Our favorite and most successful campaign is the Spring Cleaning Campaign. Seton Youth Shelters is the official designee for Thrift Store USA, ranked as one of the nation’s top thrift stores by Lucky Magazine.  A Norfolk stop for all thing vintages, chic and….of course thrifty. This 26,000 sq. feet store has furniture, mattresses, shoes, jewelry and clothes. Many thrift stores are known buy their items from warehouses because of a lack of donations. Not so with Thrift Store USA! They have placed more than 100 donation bins around Hampton Roads. It’s in these distinctive, bright blue bins sporting the Seton Youth Shelters’ logo, on which our donors to place many items to be sold. The Spring Cleaning Campaign directed donors to the bins!

When designing our campaign, we thought of this:

You and your family are cleaning up all the old clothes from last year that you didn’t wear and placing them in these large plastic bags. The house is clean! But where do you put all of these bags?

That is the scenario that I believed many area families and donors were going through. Thrift Store USA’s truck will pick up bulk donations free of charge, from your home. Don’t have that many items? There are plenty of Thrift Store USA bins, you can surely do a quick drop off. Voila! Donations gone…and you have done a great deed!

Interested in campaign ideas? Here are some tips!

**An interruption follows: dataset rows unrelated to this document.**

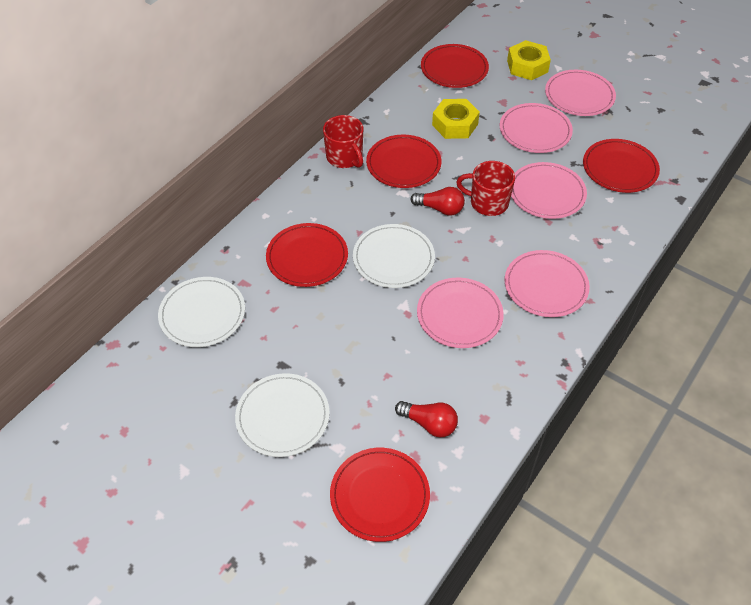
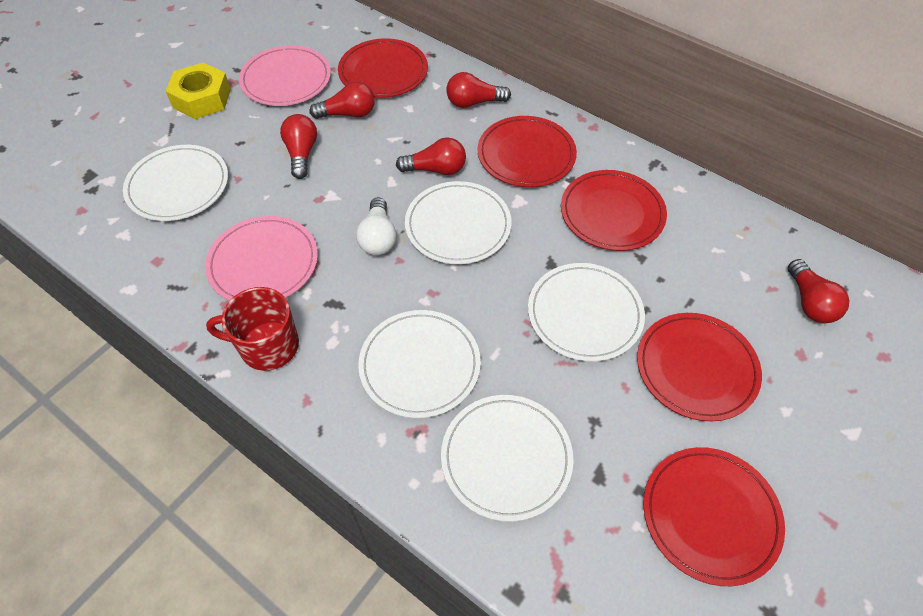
pink plate: 5 -> 2
red light bulb: 2 -> 5
red mug: 2 -> 1
white light bulb: 0 -> 1
white plate: 3 -> 5
yellow nut: 2 -> 1

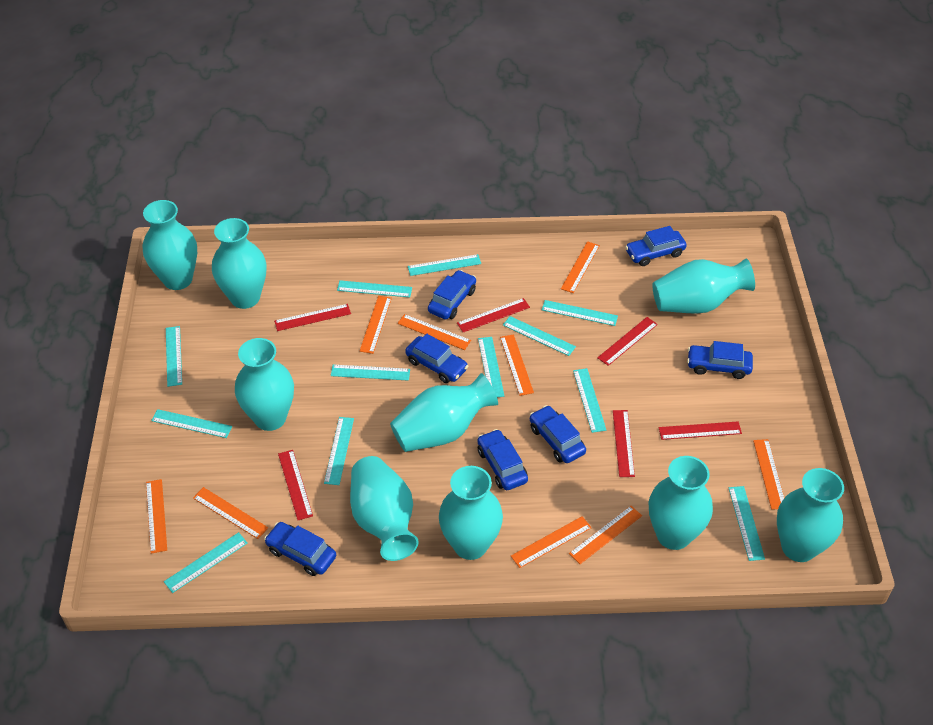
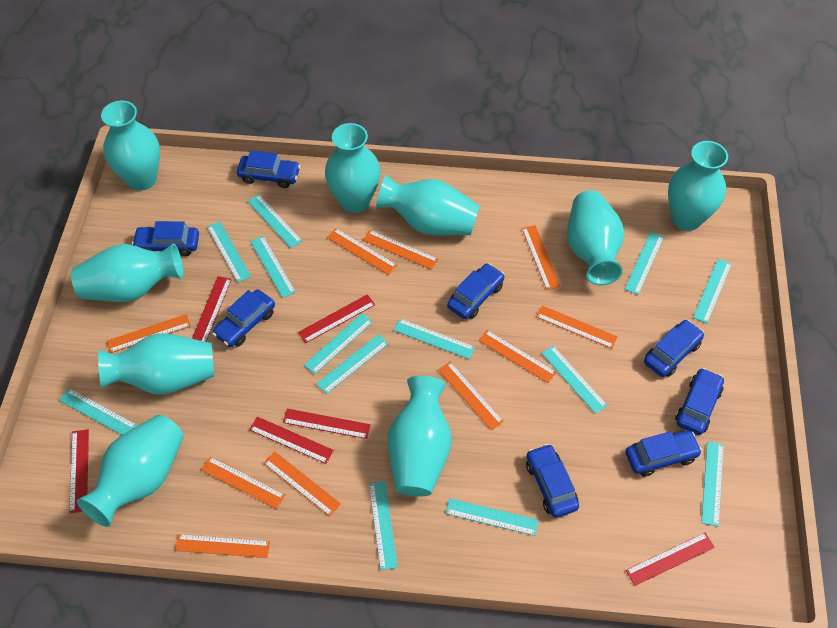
blue car: 7 -> 8
orange ruler: 9 -> 10
turquoise ruler: 12 -> 13

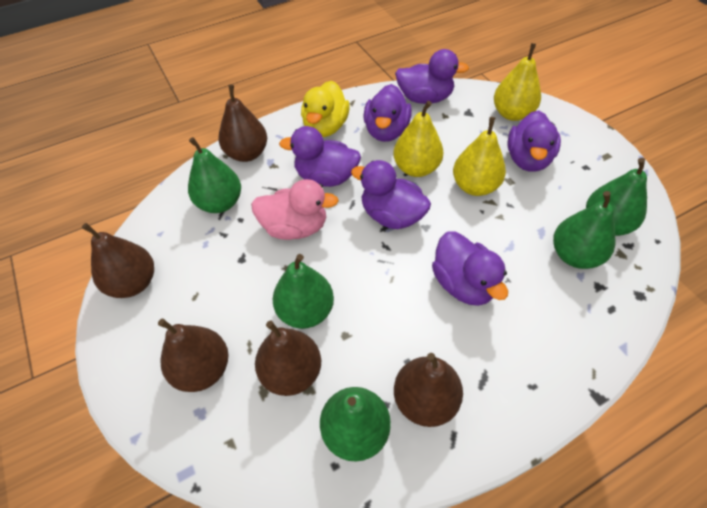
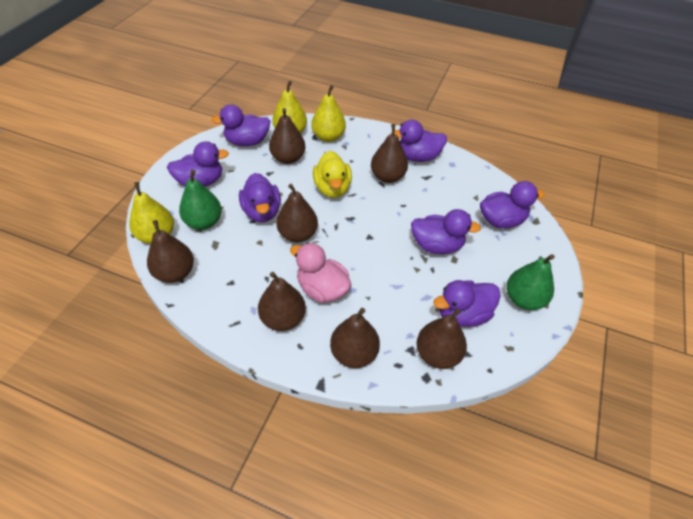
brown pear: 5 -> 7
green pear: 5 -> 2
purple duck: 6 -> 7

  • Identify your audience
    • Families
    • Small children
    • Teens
    • Churches etc.
  • If you have a bulk list of donation needs, condense it down for social media. Ask for one to two things.
  • Ask donors to sponsor a single item that you really need. Maybe they don’t have the time to go and buy it for you, but are willing to give you $50 to buy it yourself or towards to total purchase price.
  • Get creative! Think seasons or the nearest holiday and how to integrate that into your needs! Need more sunscreen for outings? Seedlings or flowers as a gardening activity? Holiday tree decorating?
  • Use social media to get the word out. Create custom hashtags that specify your campaign.
  • Encourage your followers to share! Sharing your posts increases the views, and helps you spread the word.
  • Spend some money! Boosting social media posts for $10 can be very beneficial, especially when spending that $10 gets you over $100 in donations.
  • Always say “Thank You”. Whether it’s a photo posted on your social media pages, a handwritten thank you, a phone call, or a “shout out” at your next fundraising event. Just say it!